Role of FOXC1 in regulation of basal-like/triple-negative breast cancer

11016 Background: Class identification studies have proposed 3 prognostically relevant molecular subtypes of breast cancer: luminal, HER2 and basal-like. The latter is associated with poor prognosis but its molecular basis is not clear. We hypothesized a direct correlation between FOXC1 expression and basal-like breast cancer. Methods: Expression of FOXC1, CK5, CK14, EGFR, c-Kit, αB-crystallin, ITGB4 and FOXC2 in basal-like breast cancer was examined using publicly available microarray datasets. A molecular signature of 40 genes sharing co-ordinate up or down regulation with FOXC1 was identified on one microarray (49 patients) and validated on 5 other microarrays (1,232 patients). The clinical significance of FOXC1 gene expression and the FOXC1 gene signature was evaluated using censored survival data. FOXC1 protein expression was assessed by immunohistochemistry (IHC) of a 96-sample breast cancer tissue microarray. Normal breast epithelial, luminal and basal breast cancer cells transfected with FOXC1 vectors were evaluated for cell proliferation, migration and invasion. Results: FOXC1 was found to be consistently and exclusively upregulated in basal-like triple negative breast cancer and was associated with poor overall survival (p<0.0001). The FOXC1 gene signature accurately predicted the basal-like phenotype. IHC analysis of FOXC1 protein expression in human breast cancers confirmed its potential to be used as a clinical biomarker of basal-like breast cancer.
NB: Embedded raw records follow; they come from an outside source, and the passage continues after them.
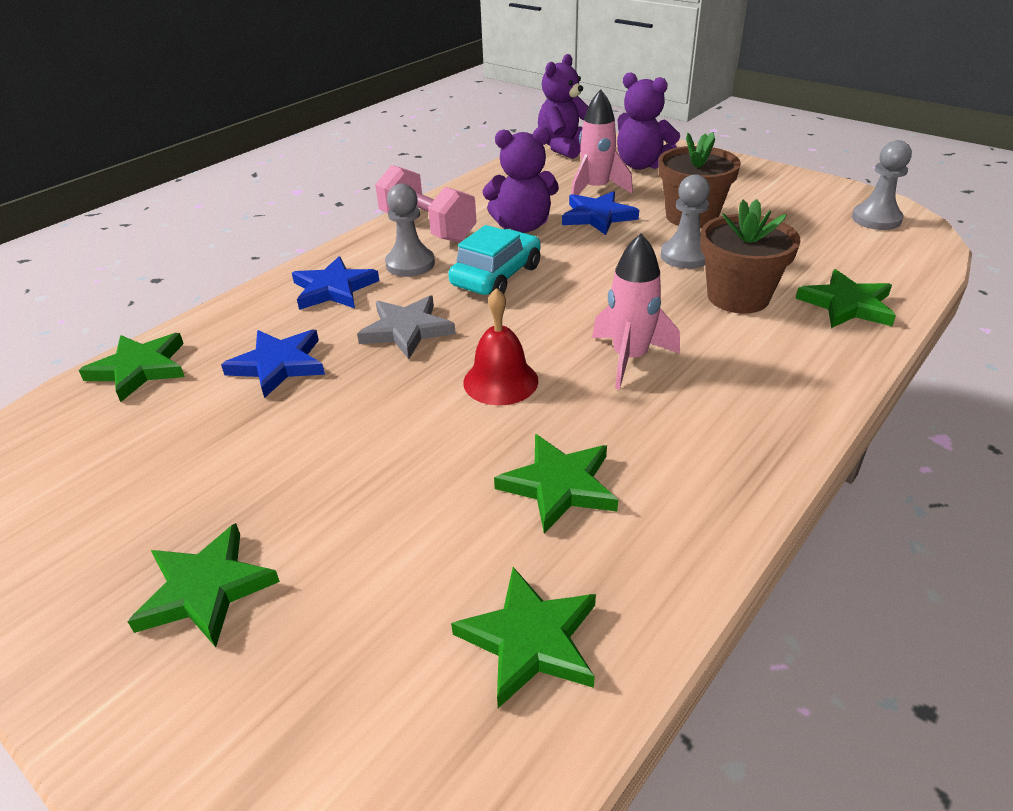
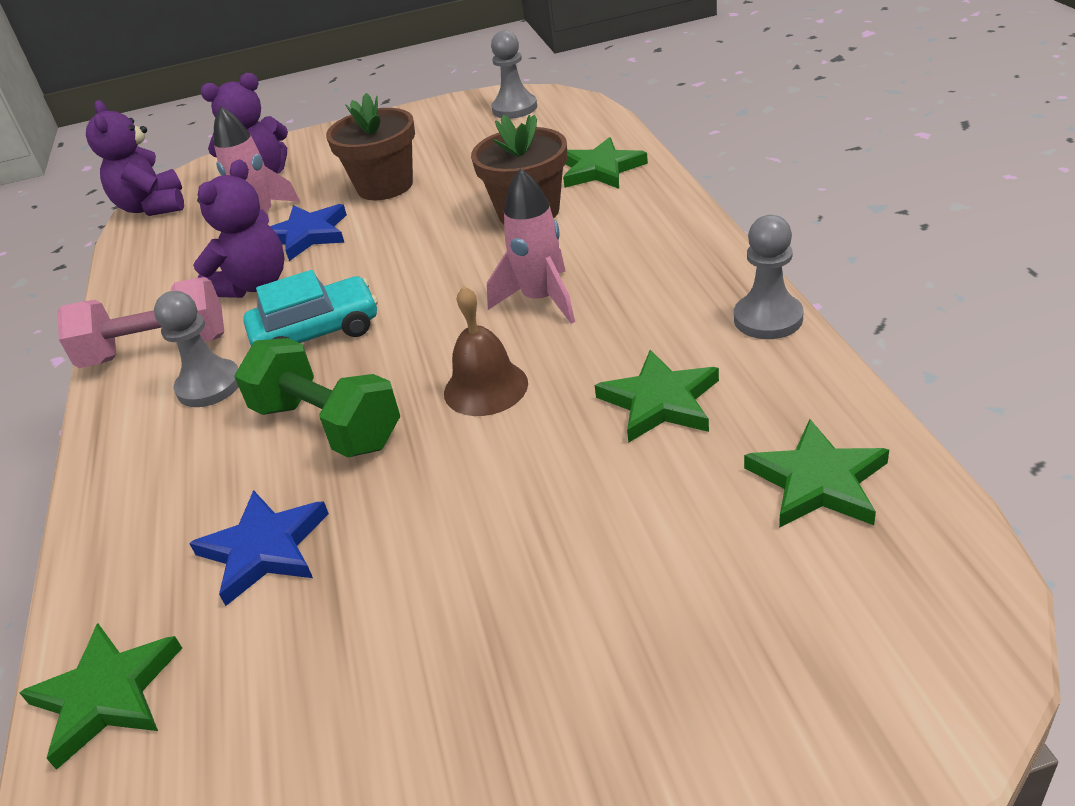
camera: 50 degrees left, 0 degrees up
(206, 589) = (584, 703): green star -> none
(334, 289) = (174, 461): blue star -> none
(407, 330) = (327, 426): grey star -> green dumbbell
(496, 276) = (317, 333): turquoise car -> turquoise car turned 90 degrees clockwise
(500, 381) = (485, 388): red bell -> brown bell
(685, 256) = (438, 214): grey pawn -> grey pawn (768, 319)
Normal breast epithelial cells and luminal breast cancer cells with low or no FOXC1 expression underwent epithelial-to-mesenchymal transition and displayed increased cellular proliferation, migration, invasion, and expression of basal cell markers when FOXC1 was overexpressed. In contrast, knockdown of FOXC1 by shRNA in basal-like breast cancer cells conferred luminal phenotype. Breast cancer progression-linked signaling pathways like NF-κB and p38MAPK were significantly stimulated in basal-like breast cancer as well as by in vitro FOXC1 overexpression. Conclusions: FOXC1 is a dominant determinant of the basal-like phenotype of breast cancer. We propose FOXC1 to be the single best molecular marker of and a potential therapeutic target for basal-like / triple negative breast cancer. No significant financial relationships to disclose.